Macra na Feimre has reiterated its ambitions to secure 4% of direct payments for young farmers in the next CAP.

This would deliver a €250m fund to support young farmers with almost €50m available annually from 2023 to 2027.

“It’s vital that Ireland commits to no less than 4% of direct payments to be directed to young farmers," Macra president Thomas Duffy said.

"This forthcoming CAP is the time to get serious on generational renewal and put money where their mouths are.”

The current CAP limits young farmer supports to no more than 2% of a country’s direct payment budget. The original proposals for the post-2023 period was to set a minimum figure of 2%.


Macra wants to see this figure doubled, in line with proposals from MEPs in the European Parliament.

Addressing the Oireachtas agriculture committee on Tuesday, Duffy said only 5% of farmers in Ireland are less than 35 years of age, with 30% of farmers over the age of 65.

He highlighted shortcomings in the assessment of success of measures introduced in the previous CAP reform including the young farmer scheme and the national reserve.
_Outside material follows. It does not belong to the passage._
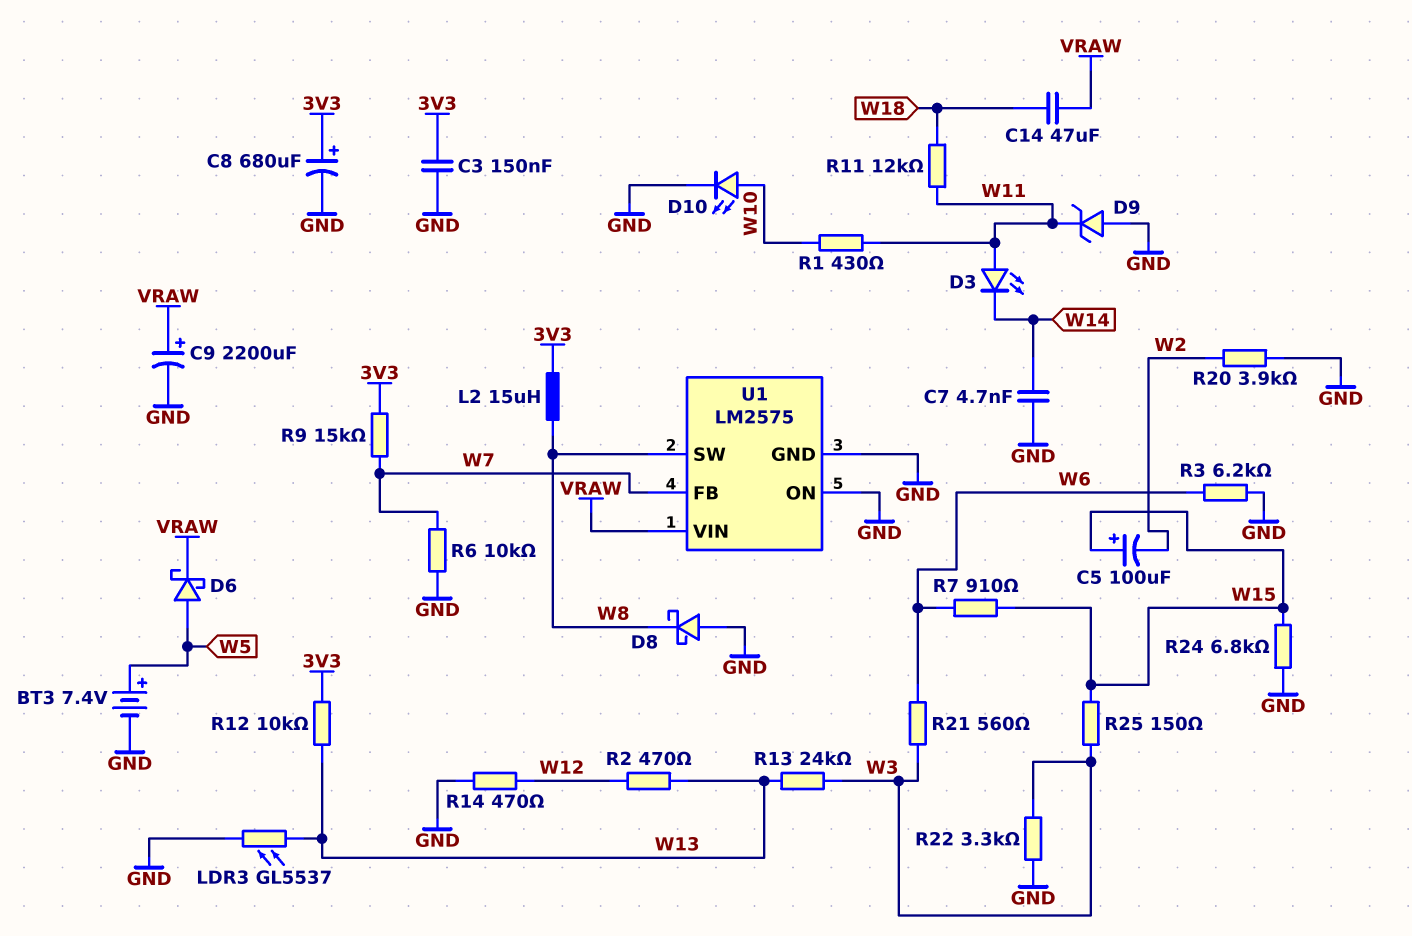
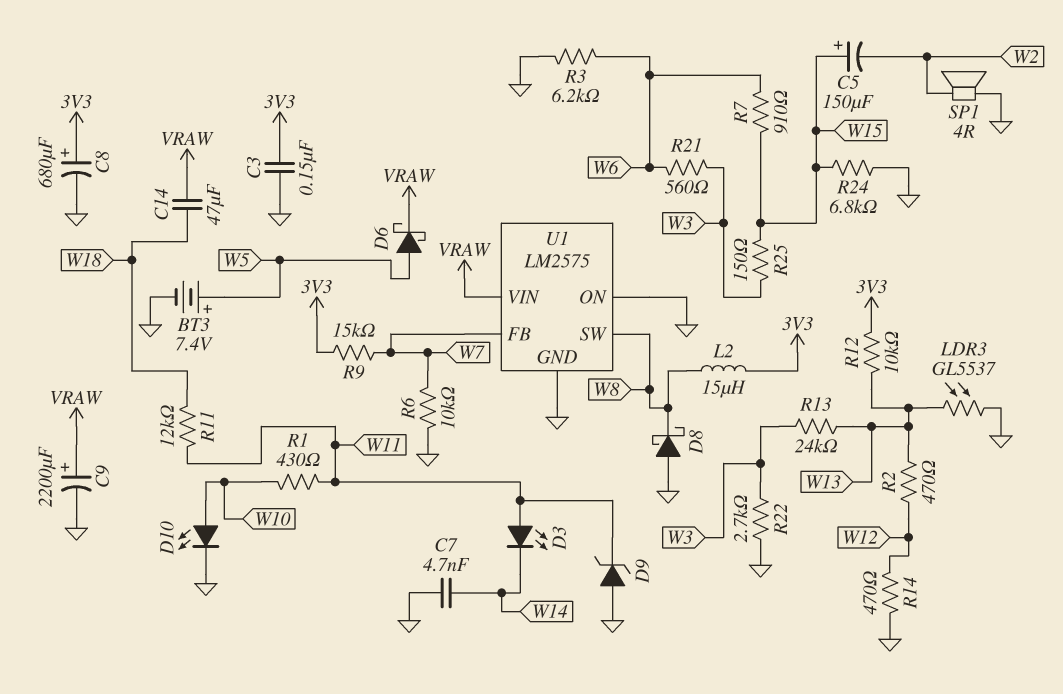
C5: 100uF (plus W15, minus W2) -> 150uF (plus W15, minus W2)
R20: 3.9k (GND, W2) -> none
R22: 3.3k (GND, W3) -> 2.7k (GND, W3)
SP1: none -> speaker 4R (GND, W2)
The most recent information of young farmer numbers dates back to 2016.

“The Commission has published no documents examining the success of measures based on any newer information before making member state specific recommendations for CAP strategic plans,” Duffy said.

Macra representatives explained how the organisation has been leading a move away from a succession model towards a collaboration approach in recognition of the dynamics of farm transfers.

However, it was emphasised that supports have not kept pace. In particular the five-year limit for receipt of young farmer supports was identified as a barrier.

Outside CAP supports for initiatives such as Macra’s land mobility service, Duffy stressed the importance of renewing the young farmer stamp duty relief, due to expire on 31 December 2021.